Non-violence—or Ahimsa—is one of the five yamas, part of Ashtanga Yoga. What happens when one practices non-violence with total awareness? Patanjali explains that when one is established in non-violence so totally, then violence is ceased among those present near such a person. It is said about St. Mahaveera, founder of Jainism (a religion whose cornerstone is practicing non-violence), that such was his ahimsa that fierce animals mellowed in his presence; and even the thorns would not prick-perhaps a symbolic explanation of the beauty of Ahimsa.

Ahimsa should be practiced in one’s thoughts as much as in one’s actions. Gurudev Sri Sri Ravi Shankar explains how to do this, “Violence draws violence. Suppose you are sitting and someone nags you. In your mind, you are angry and think, ‘Oh, God. I am going to hit this person, squeeze this person.’ These thoughts arise in you. You do not hit that person. You do not do it.
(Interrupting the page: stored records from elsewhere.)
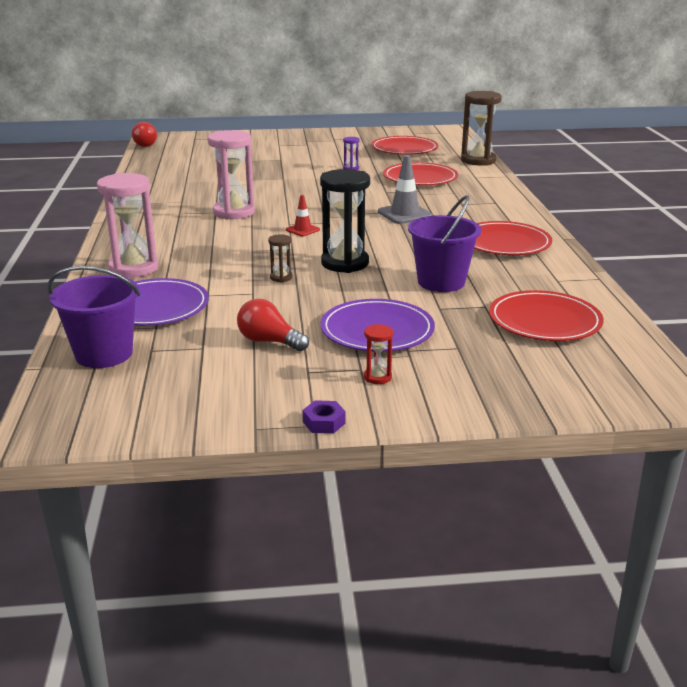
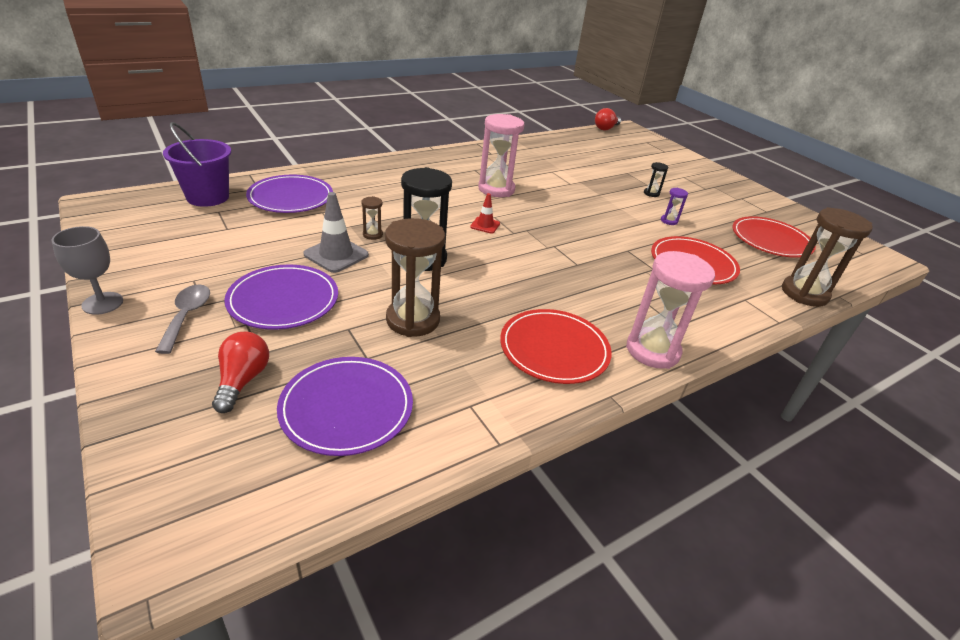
camera: 60 degrees right, 10 degrees up
(134, 268) = (355, 176): pink hourglass -> pink hourglass (652, 350)
(269, 341) = (244, 253): red light bulb -> red light bulb (242, 380)
(299, 162) = (651, 193): none -> black hourglass
(324, 422) = (102, 303): purple nut -> grey goblet
(377, 377) = (187, 316): red hourglass -> grey spoon
(405, 214) = (576, 271): grey traffic cone -> grey traffic cone (336, 255)
(441, 282) = (413, 320): purple bucket -> brown hourglass
(544, 320) = (346, 407): red plate -> purple plate

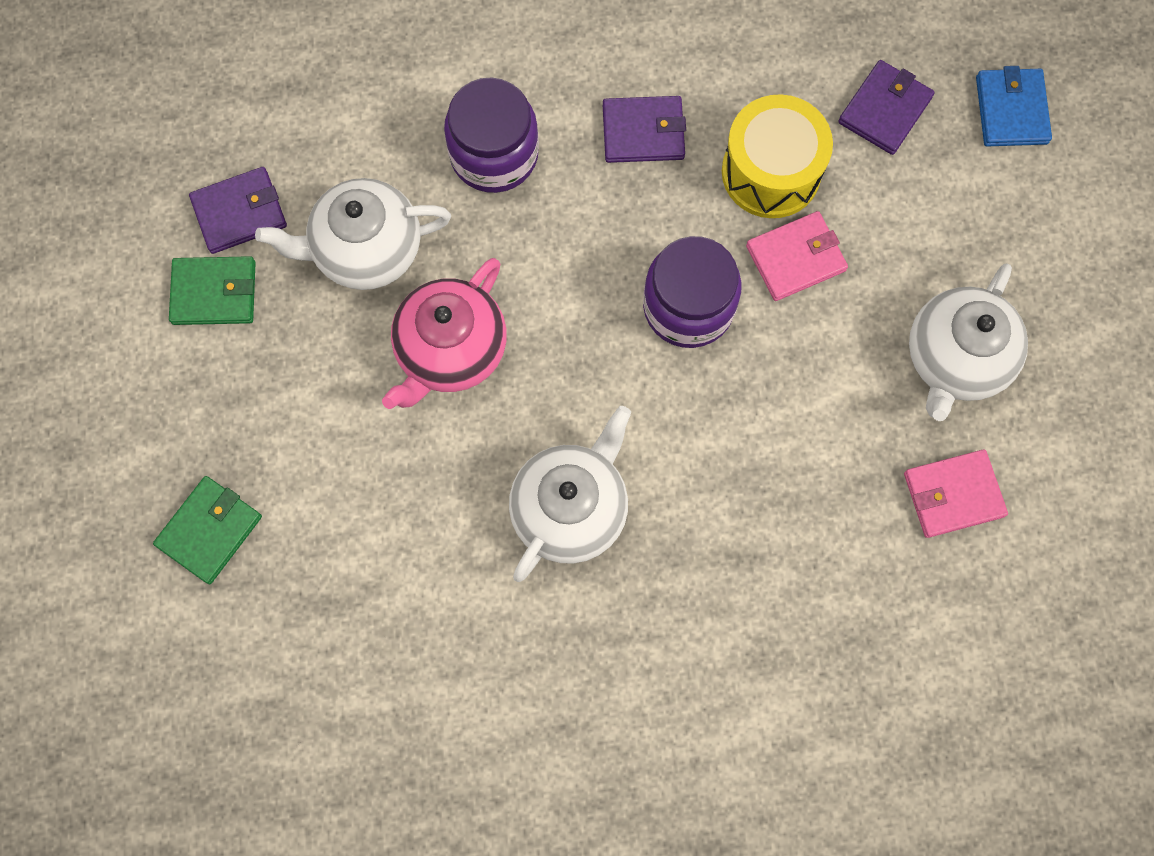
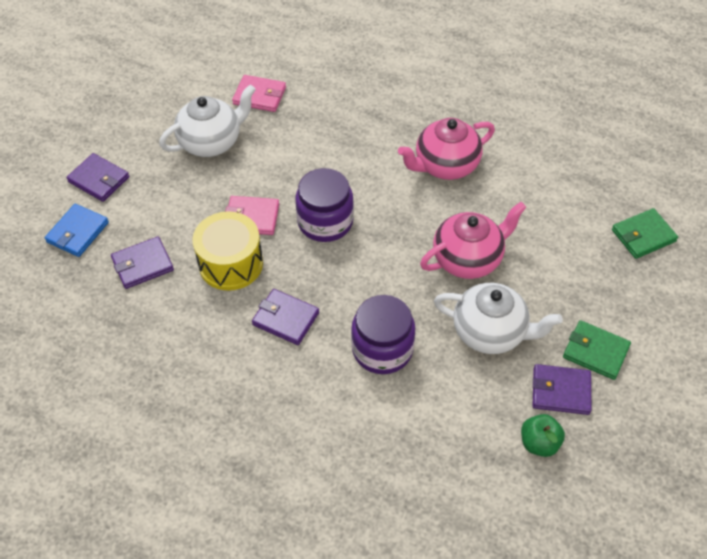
camera: 150 degrees left, 20 degrees down
(240, 131) = (539, 443): none -> green apple
(571, 508) = (445, 165): white teapot -> pink teapot
(1059, 205) = (99, 179): none -> purple wallet

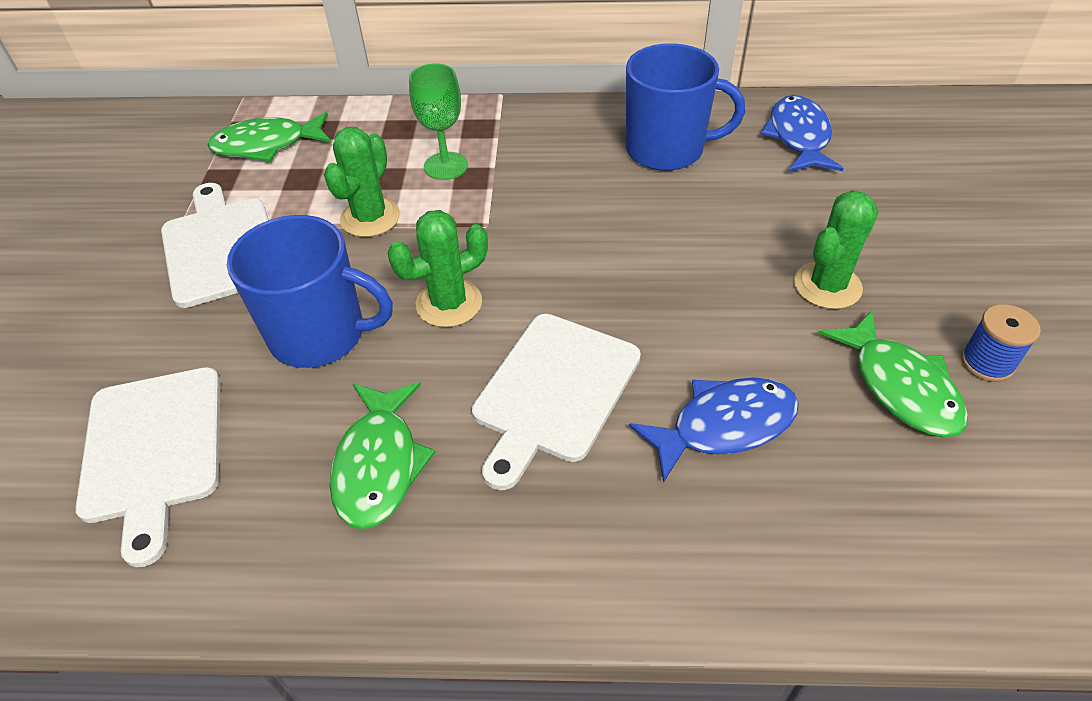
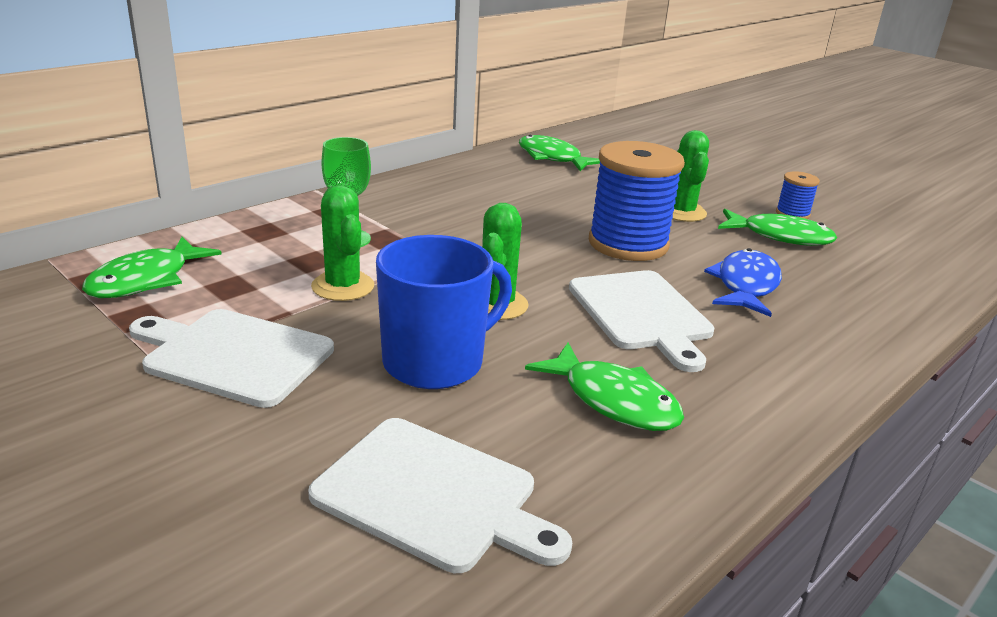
camera: 50 degrees left, 20 degrees down
(666, 150) = (489, 184): blue mug -> none
(685, 298) = (628, 244): none -> blue spool
(798, 137) = (552, 158): blue fish -> green fish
But watch those thoughts which make you feel like hitting somebody. Why is that violence arising in you? What is the source of the violence? As you watch the source of violence you will see that violence disappears, dissolves, and peace dawns. Yoga brings that inner peace which in turn establishes non-violence.”

Ahimsa brings about the union of the mind, peace of mind and when you are peaceful or calm within, you naturally become non-violent.

To be with satya or truth.

Satya or truthfulness is yet another important yama that Patanjali recommends one to follow. This truth that he talks about is not subjective. This truth connotes the eternal or non-changing nature of it. “It is to be with what IS right now,” Gurudev explains. Conflict is when we are caught up in our limited realities and start seeing them as being true when actually these realities keep changing. But for one who is established in truth, there is no conflict, because he/she is able to see the one truth that everything is changing, and so will this situation that has given rise to a conflict.